Joe Biden apresentou, esta segunda-feira, um plano de reforma do Supremo Tribunal dos Estados Unidos, que inclui a emenda ‘Ninguém está acima da lei’, uma modificação constitucional com a qual o presidente procura retirar a imunidade por crimes cometidos por um ex-presidente durante a exercício das suas funções.
Com esta proposta, o presidente americano tenta evitar situações semelhantes às vividas atualmente pelo seu antecessor na Casa Branca, Donald Trump, que tem processos pendentes – incluindo um por tentar reverter o resultado das últimas eleições – mas o Supremo Tribunal concedeu-lhe imunidade parcial nestes processos.
“Biden partilha a crença dos fundadores dos Estados Unidos de que o poder do presidente é limitado, não absoluto. Esta alteração ‘Ninguém está acima da lei’ estabelecerá que a Constituição não confere qualquer imunidade especial a uma acusação criminal federal, julgamento, condenação ou sentença em virtude de ter servido anteriormente como presidente”, refere a Casa Branca, em comunicado.
Por outro lado, a reforma que Biden pretende levar a cabo inclui “um limite de 18 anos de serviço ativo” para os juízes do Supremo Tribunal, que serão nomeados pelo presidente do país a cada dois anos: o objetivo é evitar que “uma única presidência imponha influência indevida sobre as gerações futuras”.
“O Congresso aprovou limites de mandato para a presidência há mais de 75 anos, e o presidente Biden acredita que deveriam fazer o mesmo para o Supremo Tribunal.

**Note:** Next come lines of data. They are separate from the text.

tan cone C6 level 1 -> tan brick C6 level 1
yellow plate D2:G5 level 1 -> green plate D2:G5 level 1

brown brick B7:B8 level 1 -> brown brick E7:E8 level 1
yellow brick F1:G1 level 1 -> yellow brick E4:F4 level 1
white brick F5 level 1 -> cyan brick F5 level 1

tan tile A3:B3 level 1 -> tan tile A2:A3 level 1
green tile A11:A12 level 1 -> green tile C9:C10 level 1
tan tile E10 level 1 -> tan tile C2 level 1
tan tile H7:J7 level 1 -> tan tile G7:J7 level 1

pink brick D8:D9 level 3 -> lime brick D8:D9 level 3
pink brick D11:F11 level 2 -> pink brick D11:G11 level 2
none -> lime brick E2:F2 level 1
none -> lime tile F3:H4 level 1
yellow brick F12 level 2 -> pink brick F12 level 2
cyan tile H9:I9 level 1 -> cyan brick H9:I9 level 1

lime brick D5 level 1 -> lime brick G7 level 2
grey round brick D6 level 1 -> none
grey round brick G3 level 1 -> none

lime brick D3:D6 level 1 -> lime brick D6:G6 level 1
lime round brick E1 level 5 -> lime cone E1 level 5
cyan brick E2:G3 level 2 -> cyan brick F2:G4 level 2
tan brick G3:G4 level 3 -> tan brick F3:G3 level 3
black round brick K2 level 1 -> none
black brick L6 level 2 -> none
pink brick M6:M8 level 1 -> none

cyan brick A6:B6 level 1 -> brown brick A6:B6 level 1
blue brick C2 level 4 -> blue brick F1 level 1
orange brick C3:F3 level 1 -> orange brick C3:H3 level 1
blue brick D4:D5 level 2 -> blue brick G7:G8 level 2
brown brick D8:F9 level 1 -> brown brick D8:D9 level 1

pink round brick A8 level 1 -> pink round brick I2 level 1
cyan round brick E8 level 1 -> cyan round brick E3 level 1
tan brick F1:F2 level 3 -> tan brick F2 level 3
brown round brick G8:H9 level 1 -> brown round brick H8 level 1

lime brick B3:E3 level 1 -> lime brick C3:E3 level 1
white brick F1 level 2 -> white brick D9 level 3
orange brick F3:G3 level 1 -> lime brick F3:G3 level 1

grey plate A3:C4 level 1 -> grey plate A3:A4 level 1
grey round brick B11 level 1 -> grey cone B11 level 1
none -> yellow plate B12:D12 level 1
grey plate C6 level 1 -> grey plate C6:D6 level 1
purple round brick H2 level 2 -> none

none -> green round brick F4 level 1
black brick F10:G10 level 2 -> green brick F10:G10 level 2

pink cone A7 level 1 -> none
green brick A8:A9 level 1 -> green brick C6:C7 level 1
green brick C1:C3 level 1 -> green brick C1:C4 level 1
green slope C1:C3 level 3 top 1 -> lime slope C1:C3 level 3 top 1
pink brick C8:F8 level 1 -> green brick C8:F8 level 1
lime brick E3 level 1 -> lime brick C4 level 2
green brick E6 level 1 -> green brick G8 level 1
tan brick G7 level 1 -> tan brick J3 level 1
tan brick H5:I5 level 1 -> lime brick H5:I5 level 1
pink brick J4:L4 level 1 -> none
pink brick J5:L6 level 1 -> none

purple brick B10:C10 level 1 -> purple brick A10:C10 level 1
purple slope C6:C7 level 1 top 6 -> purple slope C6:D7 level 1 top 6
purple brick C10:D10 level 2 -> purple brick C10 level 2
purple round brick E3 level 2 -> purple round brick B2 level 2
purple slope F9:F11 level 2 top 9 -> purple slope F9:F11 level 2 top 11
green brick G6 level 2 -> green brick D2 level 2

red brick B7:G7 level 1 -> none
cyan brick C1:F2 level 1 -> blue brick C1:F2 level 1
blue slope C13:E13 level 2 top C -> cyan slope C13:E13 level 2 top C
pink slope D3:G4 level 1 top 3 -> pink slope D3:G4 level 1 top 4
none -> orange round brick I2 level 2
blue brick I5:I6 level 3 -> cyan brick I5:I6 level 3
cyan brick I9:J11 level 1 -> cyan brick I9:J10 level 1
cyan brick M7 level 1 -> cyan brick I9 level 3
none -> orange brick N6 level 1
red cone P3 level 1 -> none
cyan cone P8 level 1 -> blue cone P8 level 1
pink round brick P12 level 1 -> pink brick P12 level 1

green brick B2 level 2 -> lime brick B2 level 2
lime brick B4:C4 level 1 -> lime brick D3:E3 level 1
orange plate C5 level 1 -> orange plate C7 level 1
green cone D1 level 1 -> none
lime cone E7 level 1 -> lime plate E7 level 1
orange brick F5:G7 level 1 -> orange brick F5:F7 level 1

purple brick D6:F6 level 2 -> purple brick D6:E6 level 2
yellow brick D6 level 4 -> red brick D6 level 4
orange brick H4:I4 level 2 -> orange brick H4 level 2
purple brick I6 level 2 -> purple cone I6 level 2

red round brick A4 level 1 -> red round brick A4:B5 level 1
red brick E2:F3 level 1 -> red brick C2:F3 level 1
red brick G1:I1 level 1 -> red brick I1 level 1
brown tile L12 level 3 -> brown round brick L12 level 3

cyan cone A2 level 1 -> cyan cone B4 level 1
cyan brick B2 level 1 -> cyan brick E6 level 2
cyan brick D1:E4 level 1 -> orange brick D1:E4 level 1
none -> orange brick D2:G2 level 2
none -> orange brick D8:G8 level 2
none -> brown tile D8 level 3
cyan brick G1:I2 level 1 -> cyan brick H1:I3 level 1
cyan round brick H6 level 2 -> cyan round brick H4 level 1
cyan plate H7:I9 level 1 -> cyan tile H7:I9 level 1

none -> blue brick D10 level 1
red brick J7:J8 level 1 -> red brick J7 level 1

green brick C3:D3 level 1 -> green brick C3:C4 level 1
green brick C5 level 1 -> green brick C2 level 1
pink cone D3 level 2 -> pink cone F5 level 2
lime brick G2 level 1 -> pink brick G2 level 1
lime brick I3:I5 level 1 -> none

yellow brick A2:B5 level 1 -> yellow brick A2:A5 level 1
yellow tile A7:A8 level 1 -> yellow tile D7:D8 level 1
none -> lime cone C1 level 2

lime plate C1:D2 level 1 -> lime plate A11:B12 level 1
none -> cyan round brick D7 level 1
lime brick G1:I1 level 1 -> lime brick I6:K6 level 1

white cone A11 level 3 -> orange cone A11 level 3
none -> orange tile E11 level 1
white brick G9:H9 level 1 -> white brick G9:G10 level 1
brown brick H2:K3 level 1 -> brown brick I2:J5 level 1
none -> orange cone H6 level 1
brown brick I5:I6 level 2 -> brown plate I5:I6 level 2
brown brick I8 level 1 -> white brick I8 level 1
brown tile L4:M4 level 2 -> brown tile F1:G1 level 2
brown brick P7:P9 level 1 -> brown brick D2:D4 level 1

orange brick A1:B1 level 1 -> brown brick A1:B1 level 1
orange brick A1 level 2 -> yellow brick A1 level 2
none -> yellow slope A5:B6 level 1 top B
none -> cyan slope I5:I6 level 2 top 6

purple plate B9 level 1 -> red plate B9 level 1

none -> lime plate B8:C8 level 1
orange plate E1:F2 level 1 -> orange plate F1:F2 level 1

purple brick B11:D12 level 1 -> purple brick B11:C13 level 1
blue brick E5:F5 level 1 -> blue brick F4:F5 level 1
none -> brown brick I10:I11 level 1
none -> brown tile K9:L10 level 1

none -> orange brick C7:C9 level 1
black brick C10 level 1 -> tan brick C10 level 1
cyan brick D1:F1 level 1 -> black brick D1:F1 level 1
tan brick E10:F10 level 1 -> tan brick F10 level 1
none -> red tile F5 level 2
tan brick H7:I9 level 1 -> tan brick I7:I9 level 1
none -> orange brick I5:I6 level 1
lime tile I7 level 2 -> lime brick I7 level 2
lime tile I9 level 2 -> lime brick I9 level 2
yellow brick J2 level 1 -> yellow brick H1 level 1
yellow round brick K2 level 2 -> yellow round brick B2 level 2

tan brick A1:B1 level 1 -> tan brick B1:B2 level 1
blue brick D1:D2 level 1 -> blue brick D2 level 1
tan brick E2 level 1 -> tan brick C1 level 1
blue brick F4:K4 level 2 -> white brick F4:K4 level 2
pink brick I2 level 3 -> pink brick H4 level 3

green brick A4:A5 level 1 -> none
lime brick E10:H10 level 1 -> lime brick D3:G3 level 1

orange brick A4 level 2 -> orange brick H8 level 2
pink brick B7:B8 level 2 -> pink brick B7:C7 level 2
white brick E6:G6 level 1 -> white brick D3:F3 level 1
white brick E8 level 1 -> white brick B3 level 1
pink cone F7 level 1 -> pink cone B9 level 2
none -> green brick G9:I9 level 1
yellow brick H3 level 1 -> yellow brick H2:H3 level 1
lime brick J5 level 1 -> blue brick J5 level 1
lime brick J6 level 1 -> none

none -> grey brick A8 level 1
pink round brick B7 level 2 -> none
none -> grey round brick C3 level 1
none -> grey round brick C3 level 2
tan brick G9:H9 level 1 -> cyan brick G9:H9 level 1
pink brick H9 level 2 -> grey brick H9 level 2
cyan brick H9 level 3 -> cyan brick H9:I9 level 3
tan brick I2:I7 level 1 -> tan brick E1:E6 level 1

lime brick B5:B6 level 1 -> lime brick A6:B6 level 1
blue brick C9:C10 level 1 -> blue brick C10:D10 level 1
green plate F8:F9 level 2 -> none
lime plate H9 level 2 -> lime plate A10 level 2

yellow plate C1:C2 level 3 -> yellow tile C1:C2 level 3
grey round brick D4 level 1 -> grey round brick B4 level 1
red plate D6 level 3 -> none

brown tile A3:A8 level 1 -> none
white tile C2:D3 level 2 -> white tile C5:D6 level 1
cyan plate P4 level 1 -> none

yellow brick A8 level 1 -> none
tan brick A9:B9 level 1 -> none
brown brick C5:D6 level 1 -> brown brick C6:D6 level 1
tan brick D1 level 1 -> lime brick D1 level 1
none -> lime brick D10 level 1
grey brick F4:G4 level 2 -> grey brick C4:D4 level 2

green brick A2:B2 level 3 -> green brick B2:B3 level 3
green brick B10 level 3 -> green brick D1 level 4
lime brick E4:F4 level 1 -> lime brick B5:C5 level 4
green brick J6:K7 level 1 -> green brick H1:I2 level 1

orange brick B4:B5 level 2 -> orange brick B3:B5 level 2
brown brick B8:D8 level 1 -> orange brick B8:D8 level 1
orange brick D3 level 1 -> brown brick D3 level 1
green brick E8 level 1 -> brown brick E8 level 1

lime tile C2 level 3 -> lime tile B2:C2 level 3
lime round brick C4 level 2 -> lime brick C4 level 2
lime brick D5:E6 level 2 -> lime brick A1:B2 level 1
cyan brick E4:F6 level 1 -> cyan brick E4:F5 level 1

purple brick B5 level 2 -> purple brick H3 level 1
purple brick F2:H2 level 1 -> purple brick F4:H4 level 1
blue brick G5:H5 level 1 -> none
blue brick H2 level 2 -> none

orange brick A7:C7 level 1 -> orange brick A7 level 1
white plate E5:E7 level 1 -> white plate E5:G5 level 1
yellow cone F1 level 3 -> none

Os Estados Unidos são a única grande democracia constitucional que concede nomeações vitalícias aos juízes do Supremo Tribunal”, reforça.
Os juízes do Supremo Tribunal, órgão que chefia o poder judiciário dos Estados Unidos, têm mandato perpétuo: é composto por nove juízes – três nomeados por presidentes democratas e os restantes seis por republicanos, três dos quais por Trump – o mais antigo foi nomeado em 1991, pelo ex-presidente George W. Bush.